In this episode of What Next, host Lizzie O’Leary sits down with journalist and Cherokee Nation citizen Rebecca Nagel to discuss her podcast series First America. The conversation challenges the conventional historical narrative leading up to America’s 250th anniversary. Nagel argues that Native people have been systematically written out of the country’s founding story, despite the fact that early American identity was built partly through the appropriation of indigenous imagery, such as colonists dressing as Mohawks during the Boston Tea Party. The discussion highlights how the Declaration of Independence, often viewed solely as a beacon of Enlightenment ideals, includes a list of grievances that concludes with the demonization of Native people as a justification for land seizure and expansion. Nagel reveals a compelling insight: the mechanisms the U.S. government developed to dispossess and govern indigenous populations—including detention and the use of concentration camps—created a structural blueprint for authoritarianism that has since been applied to other groups throughout American history.

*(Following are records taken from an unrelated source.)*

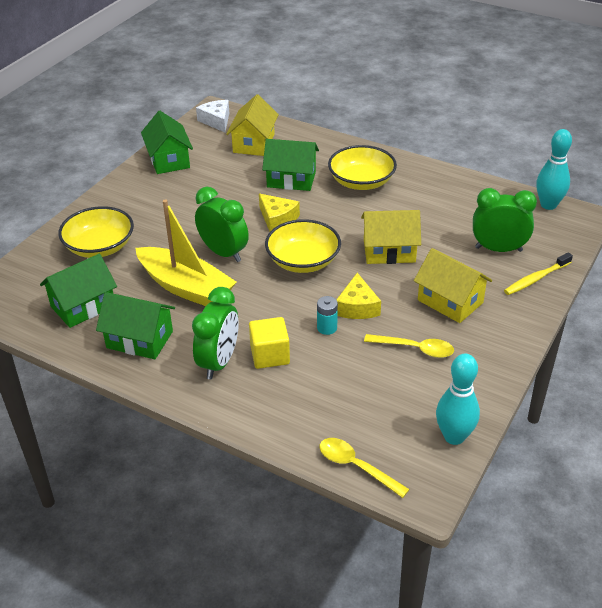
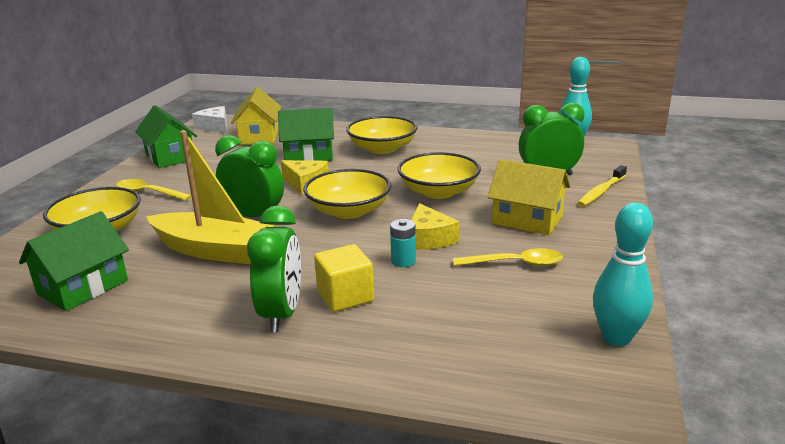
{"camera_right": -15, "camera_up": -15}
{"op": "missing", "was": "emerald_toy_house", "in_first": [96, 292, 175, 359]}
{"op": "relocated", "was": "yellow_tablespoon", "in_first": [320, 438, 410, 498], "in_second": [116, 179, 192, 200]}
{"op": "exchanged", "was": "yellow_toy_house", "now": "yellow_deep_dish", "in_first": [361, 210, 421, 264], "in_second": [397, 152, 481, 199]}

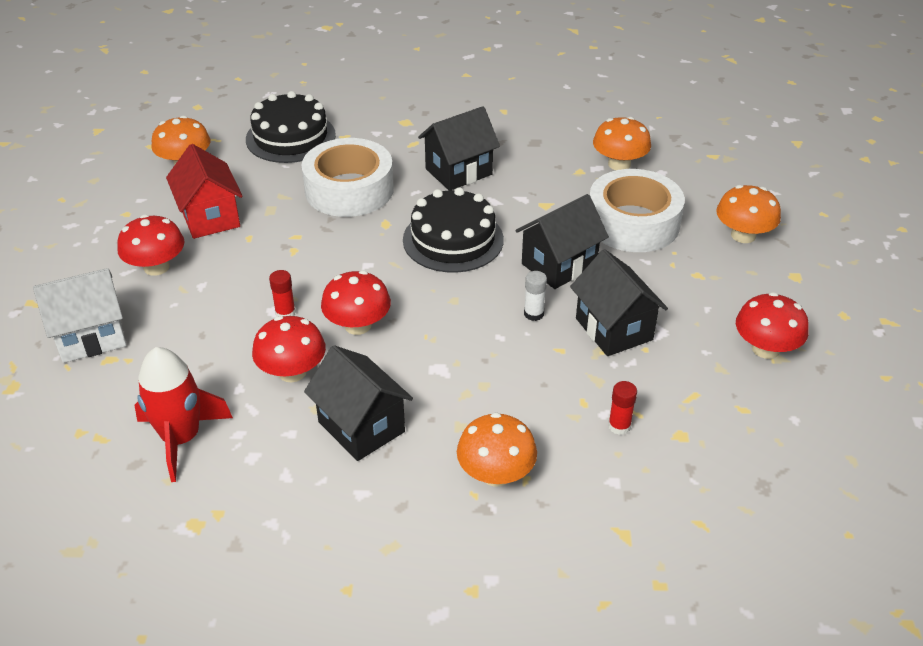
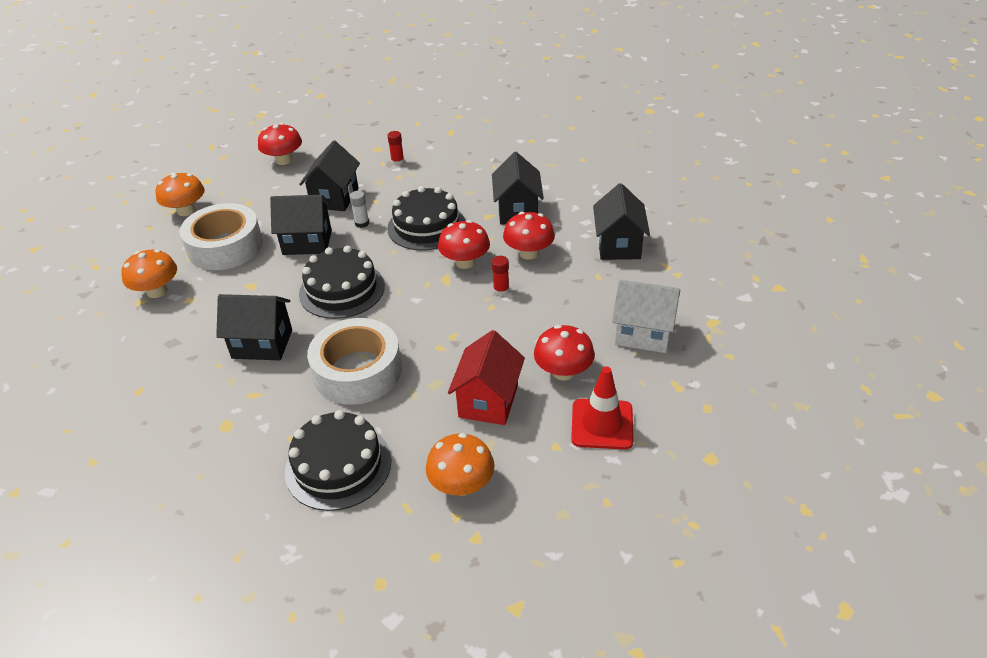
{"camera_right": -140, "camera_up": 0}
{"op": "exchanged", "was": "crimson_toy_rocket", "now": "ebony_toy_house", "in_first": [135, 347, 233, 482], "in_second": [593, 183, 650, 260]}
{"op": "missing", "was": "orange-coloured_mushroom", "in_first": [457, 412, 537, 487]}
{"op": "appeared", "now": "ebony_layer_cake", "in_second": [387, 186, 465, 251]}
{"op": "appeared", "now": "crimson_safety_cone", "in_second": [571, 366, 634, 450]}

The episode emphasizes that a true understanding of American governance requires acknowledging this history, suggesting that the nation has never undergone a formal reckoning with these foundational sins.

Updated Jun 29, 2026

About This Episode

It has been 250 years and America still doesn’t know how to talk about the genocide of indigenous peoples that kicked the whole thing off.


Guest: Rebecca Nagle, host of Pushkin’s First America podcast, Crooked's This Land podcast, and author of “By The Fire We Carry: The Generation-Long Fight for Justice on Native Land”.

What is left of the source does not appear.